Order parameter symmetries for magnetic and superconducting instabilities: Bethe-Salpeter analysis of functional renormalization-group solutions

TL;DR

This paper combines the Bethe-Salpeter equation with the functional renormalization group to analyze order parameter symmetries in the 2D t-t' Hubbard model, revealing complex deviations from simple forms due to frustration and competing interactions.

Contribution

It introduces a novel combined approach to study order parameter structures, uncovering complex symmetries and competition effects in the Hubbard model.

Findings

Deviations from pure s-, d-, p-wave forms due to frustration.

Extended s-wave in particle-hole channel with antiferromagnetic coupling.
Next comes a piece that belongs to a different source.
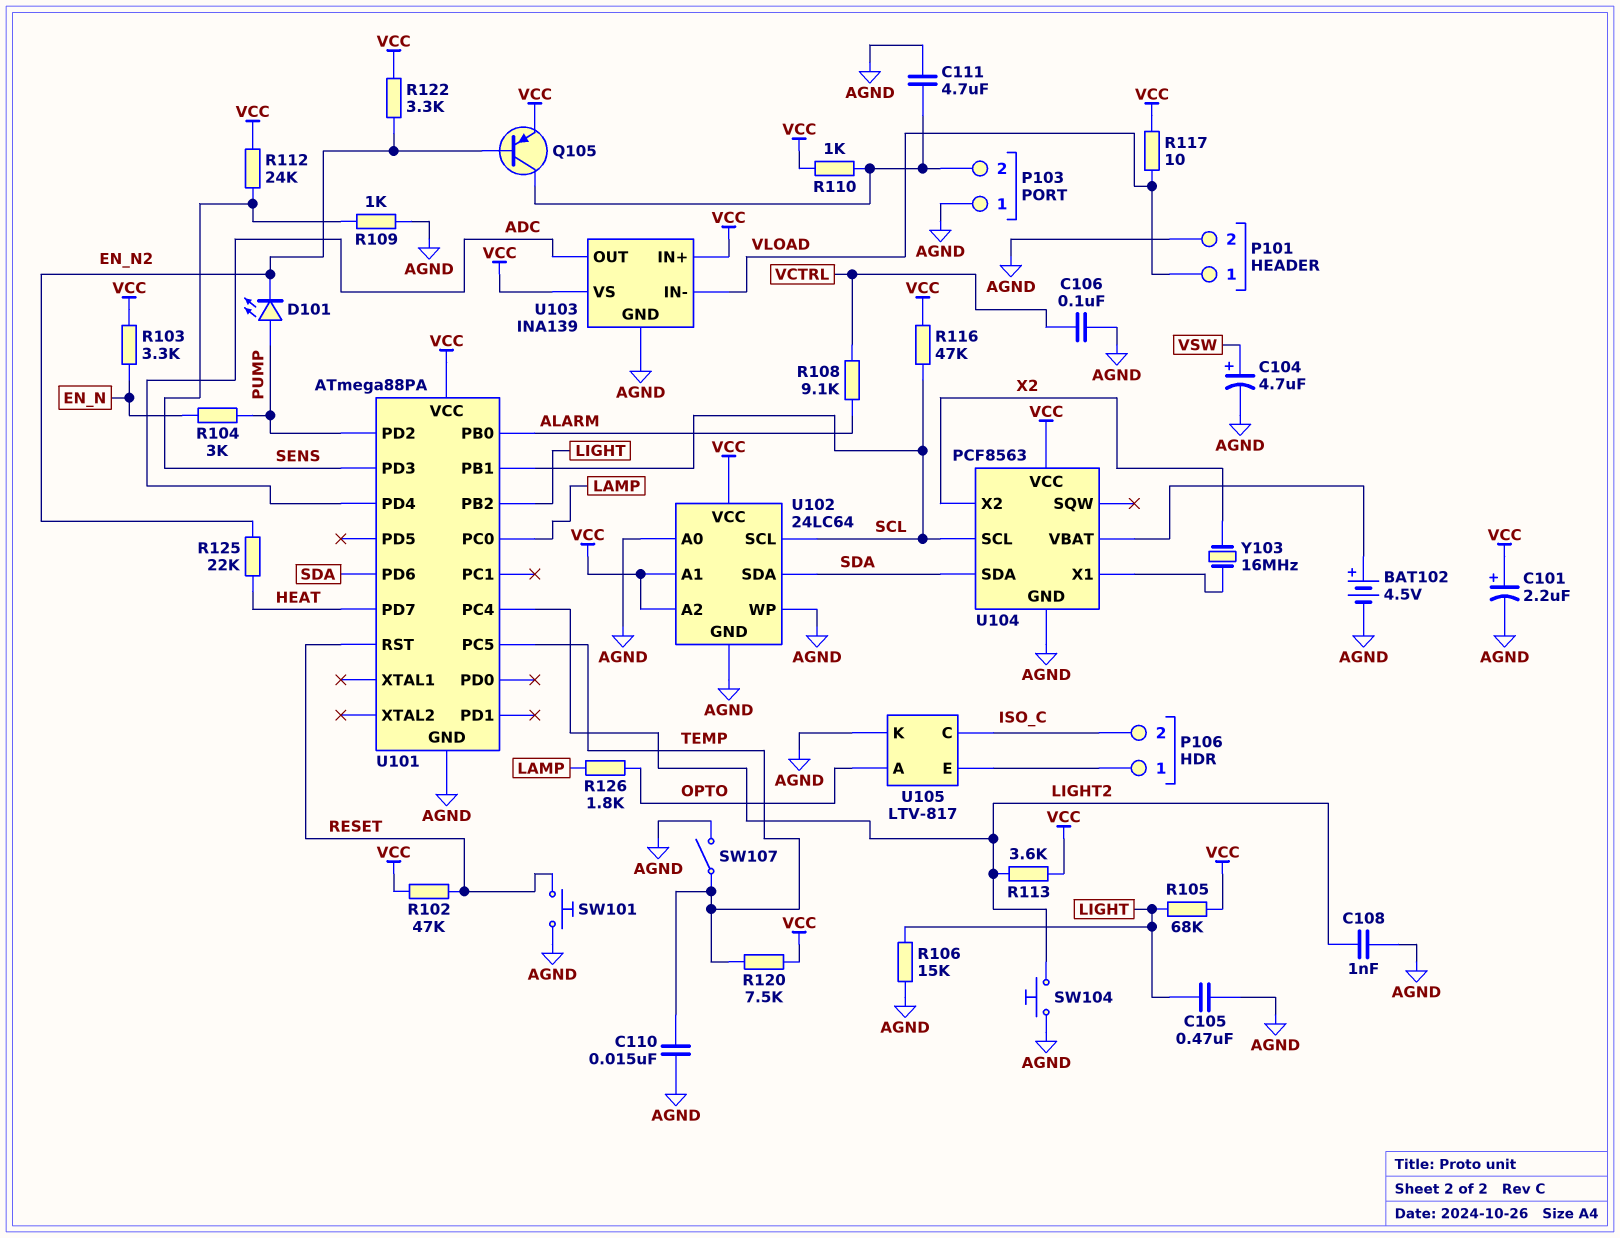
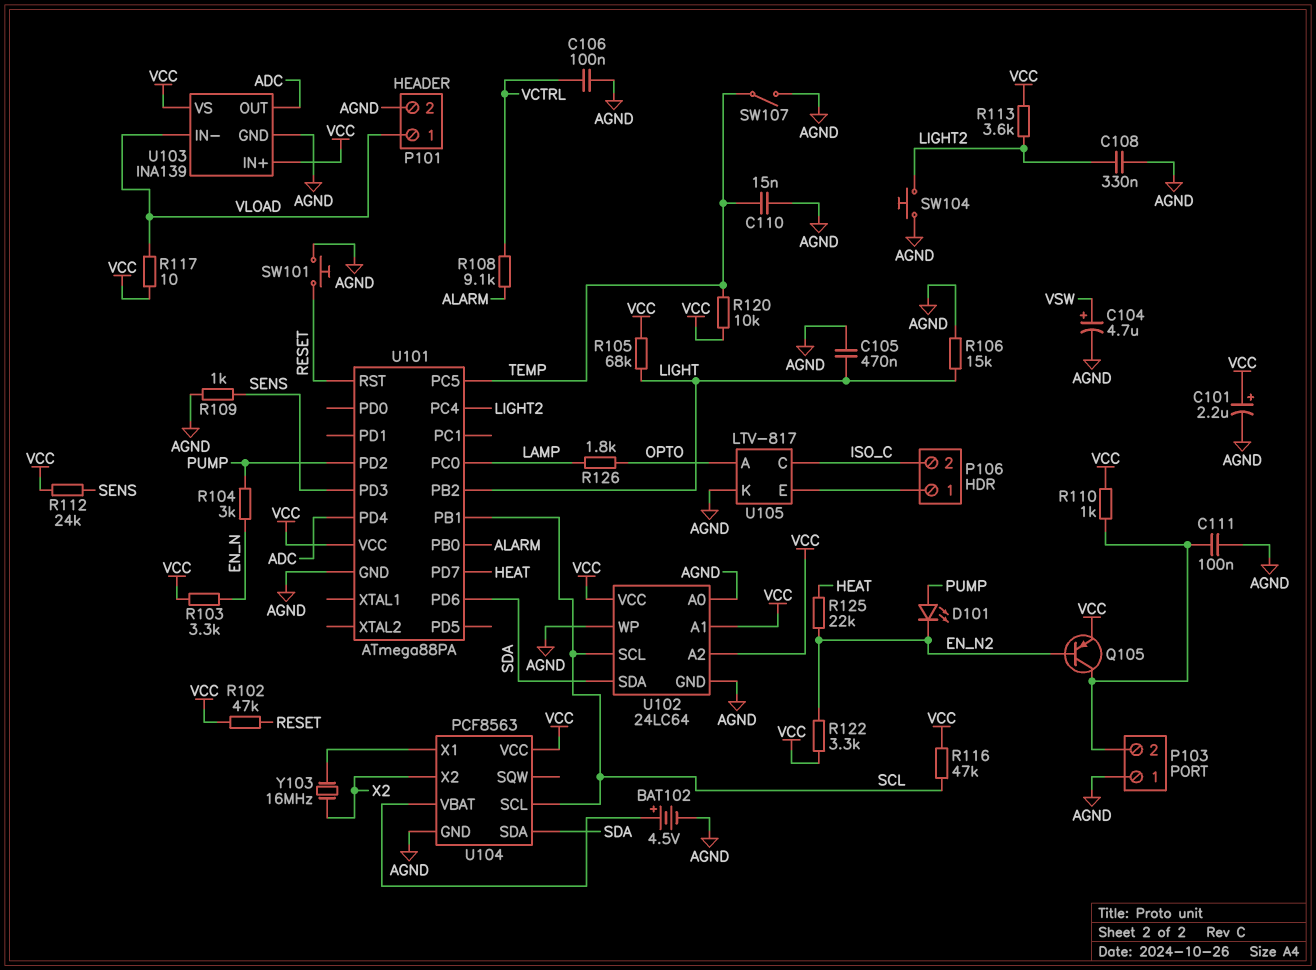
C108: 1nF (AGND, LIGHT2) -> 330nF (AGND, LIGHT2)
C111: 4.7uF (AGND, P103/2) -> 100nF (AGND, P103/2)
R120: 7.5k (TEMP, VCC) -> 10k (TEMP, VCC)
Competition between ferromagnetism and triplet pairing near t' = 1/2.

Abstract

The Bethe-Salpeter equation is combined with the temperature-cutoff functional renormalization group approach to analyze the order parameter structure for the leading instabilities of the 2D t-t' Hubbard model. We find significant deviations from pure s-, d-, or p-wave forms, which is due to the frustration of antiferromagnetism at small and intermediate t'. With adding a direct antiferromagnetic spin-exchange coupling the eigenfunctions in the particle-hole channel have extended s-wave form, while in the particle-particle singlet pairing channel a higher angular momentum component arises besides the standard d-wave symmetry, which flattens the angular dependence of the gap. For t' closer to 1/2 we find a delicate competition of ferromagnetism and triplet pairing with a nontrivial pair-wavefunction.